Na assembleia geral, os acionistas vão deliberar sobre a proposta de eleição de Emílio Rui Vilar para a presidência do conselho de administração para completar o mandato em curso (2012-2014), em substituição de Rui Cartaxo.

Para substituir Rui Vilar como vogal na comissão de auditoria, a Parpública, gestora das participações do Estado, indicou Aníbal Santos, atual administrador da REN, que, por sua vez, será substituído no cargo por Luís Amado da Silva, segundo as propostas enviadas à Comissão do Mercado de Valores Mobiliários (CMVM).

O novo presidente da REN vai acompanhar a próxima fase de privatização da empresa, que deverá ocorrer no primeiro semestre deste ano, segundo adiantou à Lusa Rui Vilar.

O Estado ainda detém uma participação de 11%, dos quais 9,9% através da Parpública e 1,1% através da Caixa Geral de Depósitos.

Os chineses da State Grid (25% do capital) e os árabes da Oman Oil Company (15%) são os principais acionistas da REN, depois de terem adquirido 40% do capital da empresa, numa operação de privatização que gerou um encaixe para o Estado de 592,21 milhões de euros.

No dia 06 de março, a empresa confirmou que Rui Cartaxo renunciou ao cargo de presidente do conselho de administração e de presidente da comissão executiva da REN e que Rui Vilar foi o nome proposto por um grupo de acionistas, com a maioria do capital, para lhe suceder.

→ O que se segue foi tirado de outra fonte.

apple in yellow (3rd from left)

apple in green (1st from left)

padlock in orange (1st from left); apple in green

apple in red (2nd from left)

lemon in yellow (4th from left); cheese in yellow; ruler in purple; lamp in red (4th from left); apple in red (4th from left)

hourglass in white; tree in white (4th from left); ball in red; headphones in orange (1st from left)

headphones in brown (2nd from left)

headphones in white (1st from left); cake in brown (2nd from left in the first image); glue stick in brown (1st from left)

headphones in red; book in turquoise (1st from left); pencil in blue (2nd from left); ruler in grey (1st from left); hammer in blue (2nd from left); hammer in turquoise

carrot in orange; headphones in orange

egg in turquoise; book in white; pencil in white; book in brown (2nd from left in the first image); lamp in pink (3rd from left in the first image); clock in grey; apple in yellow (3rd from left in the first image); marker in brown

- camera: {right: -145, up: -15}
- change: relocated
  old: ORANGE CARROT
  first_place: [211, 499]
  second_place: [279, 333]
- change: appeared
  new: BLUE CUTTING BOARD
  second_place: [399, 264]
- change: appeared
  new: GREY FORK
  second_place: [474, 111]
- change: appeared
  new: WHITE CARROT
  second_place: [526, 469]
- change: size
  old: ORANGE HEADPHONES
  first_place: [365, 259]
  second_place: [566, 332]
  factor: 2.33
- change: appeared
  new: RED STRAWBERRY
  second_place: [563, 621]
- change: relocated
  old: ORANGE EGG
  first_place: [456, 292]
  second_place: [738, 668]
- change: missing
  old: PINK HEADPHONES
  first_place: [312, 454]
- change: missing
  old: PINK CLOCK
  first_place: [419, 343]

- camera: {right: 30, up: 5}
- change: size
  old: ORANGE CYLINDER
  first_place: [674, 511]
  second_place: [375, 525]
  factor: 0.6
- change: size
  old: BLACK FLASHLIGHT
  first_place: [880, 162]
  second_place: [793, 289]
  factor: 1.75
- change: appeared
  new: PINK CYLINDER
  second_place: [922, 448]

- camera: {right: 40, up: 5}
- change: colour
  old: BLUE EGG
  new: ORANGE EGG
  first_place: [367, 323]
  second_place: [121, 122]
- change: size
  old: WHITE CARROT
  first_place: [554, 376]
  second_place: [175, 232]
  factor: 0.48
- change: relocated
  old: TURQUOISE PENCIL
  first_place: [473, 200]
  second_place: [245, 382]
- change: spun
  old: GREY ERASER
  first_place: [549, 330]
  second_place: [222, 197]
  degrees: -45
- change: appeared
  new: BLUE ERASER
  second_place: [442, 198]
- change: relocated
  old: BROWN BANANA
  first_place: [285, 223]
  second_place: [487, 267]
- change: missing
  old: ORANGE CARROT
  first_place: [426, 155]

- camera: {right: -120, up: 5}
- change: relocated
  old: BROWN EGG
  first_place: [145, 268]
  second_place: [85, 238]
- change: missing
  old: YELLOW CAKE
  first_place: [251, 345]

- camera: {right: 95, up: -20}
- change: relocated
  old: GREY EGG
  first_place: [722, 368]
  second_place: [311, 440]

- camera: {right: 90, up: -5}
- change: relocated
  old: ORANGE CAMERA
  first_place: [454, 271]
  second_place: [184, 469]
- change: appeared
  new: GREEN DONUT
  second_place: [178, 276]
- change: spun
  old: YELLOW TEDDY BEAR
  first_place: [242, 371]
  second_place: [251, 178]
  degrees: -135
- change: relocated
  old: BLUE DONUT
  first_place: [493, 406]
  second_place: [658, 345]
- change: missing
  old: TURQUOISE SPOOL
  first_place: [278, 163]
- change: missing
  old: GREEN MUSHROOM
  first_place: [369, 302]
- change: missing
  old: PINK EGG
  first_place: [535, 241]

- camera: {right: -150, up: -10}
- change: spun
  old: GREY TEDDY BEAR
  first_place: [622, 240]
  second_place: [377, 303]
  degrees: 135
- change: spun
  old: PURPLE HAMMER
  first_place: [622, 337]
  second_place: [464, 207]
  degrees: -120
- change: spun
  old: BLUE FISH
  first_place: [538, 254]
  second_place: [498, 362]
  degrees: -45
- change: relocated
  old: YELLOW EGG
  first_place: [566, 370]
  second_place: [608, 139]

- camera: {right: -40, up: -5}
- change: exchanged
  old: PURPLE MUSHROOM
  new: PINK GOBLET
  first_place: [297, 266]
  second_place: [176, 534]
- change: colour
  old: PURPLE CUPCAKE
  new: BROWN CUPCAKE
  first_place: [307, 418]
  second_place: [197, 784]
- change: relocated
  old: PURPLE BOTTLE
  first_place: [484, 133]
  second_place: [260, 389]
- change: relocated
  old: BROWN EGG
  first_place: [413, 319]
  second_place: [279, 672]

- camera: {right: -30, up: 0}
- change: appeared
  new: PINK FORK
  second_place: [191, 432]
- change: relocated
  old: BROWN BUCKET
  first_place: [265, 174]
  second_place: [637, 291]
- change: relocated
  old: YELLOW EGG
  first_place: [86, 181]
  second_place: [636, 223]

Na assembleia-geral de acionistas, vão ser também tomadas decisões sobre a autorização ao conselho de administração para aquisição e alienação de ações próprias pela REN e pelas sociedades participadas.

Além disso, os acionistas vão ainda deliberar sobre a autorização para aquisição e alienação de obrigações próprias e outros valores mobiliários próprios representativos de dívida, pela REN e pelas sociedades participadas.

Na agenda está ainda a aprovação das contas referentes a 2013 e a distribuição de um dividendo bruto por ação de 17 cêntimos.